Ooh! Do you mean that upper back pain that feels like somebody is driving a log splitting wedge into the vertebrae right between the scapulas? Lungs don't hurt, as most of us have been told. In fact most of the pain we suffer from, the pancreas, bile ducts, gallbladder, liver and lungs refer pain to different areas of the body like the back.
As embryos our organs start out as little buds of cells growing out from the collagen like rod that becomes the back, spine and brain. Limb buds grow into arms and legs and the chest and gut migrate out to form the G.I. tract, abdominal organs and the heart, lungs and chest from the evolving back and spine. A developing embryo is simultaneously growing organs including attachments like the arteries, veins, lymph ducts and nerves. As the embryo begins to resemble a fetus, nerves either grow and become useful or they lay dormant for all practical purposes. A classic example of these embryonic nerves is a heart attack. The heart pain isn't so much in the heart rather the jaw, left shoulder and arm or the mid thoracic spine for most women. So in men at least a vestige of the nerves that accidentally followed the vascular system from the back along with stem cells that specialized into skin, fat, muscles and bones that became our hearts and left arms. Our lungs evolved out of our backs as well.
All the organs that CF compromises are hooked up to the autonomic nervous system and it doesn't have pain sensing nerves. Two systems make up the autonomic nervous system, the sympathetic and parasympathetic nervous systems perform in concert to dilate and constrict the eye pupils, relax or contracts the bladder or stimulate dilation or constriction of the bronchials and such. The pain in the back could be from the lungs or the gallbladder, pancreas or liver and bile ducts. We can thank our embryonic development when nerves grew along with those organs to warn us of a problem.
In short your back pain could easily be from what undoubtedly is painful coughing. There are plenty of bronchial nerves that yell pain but there is no room for nerves in the alveoli excepting those formed by accident or miracle as the lungs formed in the womb. Sometimes I can differentiate between the spot in my back responsible for my lung pain from the pain coming from the pancreas or bile ducts/gallbladder. I imagine most CFers can do this as long as two or more organs aren't flaring all the time. Nebulizing hypertonic saline clauses that wedge between my vertebrae so I know it is connected. To be really specific, the pleural sacs are innervated with its own nerves, the inner sac has embryonic nerves going from the sac membrane throughout the lungs, tiny as they are.
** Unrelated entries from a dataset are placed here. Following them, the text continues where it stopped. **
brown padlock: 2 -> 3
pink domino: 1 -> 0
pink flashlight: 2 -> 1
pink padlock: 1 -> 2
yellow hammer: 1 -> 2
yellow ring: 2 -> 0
The outer pleural sac has a deliberate connection to the brain to signal any problem with sacs and possibly something else. Again embryonic nerves are attached to the back and the outer pleural sac.
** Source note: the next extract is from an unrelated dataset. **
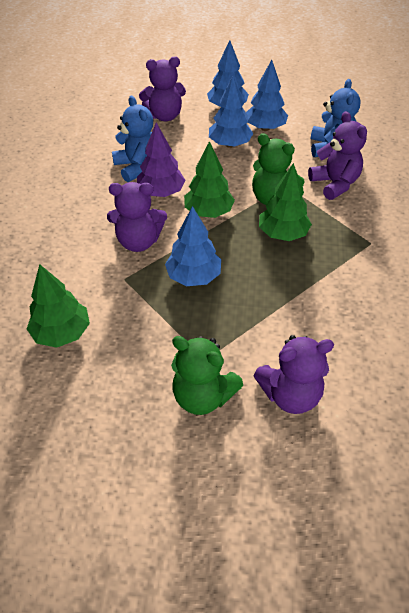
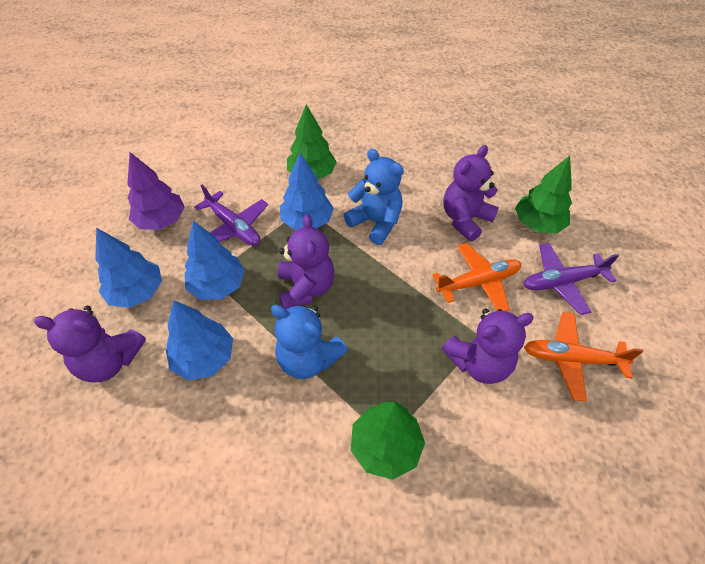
green teddy bear: 2 -> 0
orange plane: 0 -> 2
purple plane: 0 -> 2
The downside is the close proximity of the referred pain spots in the back. I get terrible pain in the back shortly after eating. My pancreas is the dominant CF issue for me and for decades I attrubted back pain to early arthritis from a climbing accident. It easily could have also been my gallbladder and it could be yours too. Coughing, walking, or a stressful bowel movement can exacerbate pain from the pancreas and such adding to the pain felt in the upper back. It's tricky, I saw a back specialist for years and their testing was thorough in determining the source of the myofacial back pain.
I ran the gamut from mylograms, MRI's, EMG's and such with no real answer. I even went to Back School but the one thing that helped my myofacial muscular pain was trigger point injections. In my case the pain specialist injected lydocaine into a trigger point location and followed it up with a moment of intense pressure on the spot. The idea is relieving pain locked in chemical memory and this process depolarizes the pain sensing neurons. I have no idea if this is in fact what's happening but it works for several months in my case. Just know that the pain source is not from the back and helping them helps your back.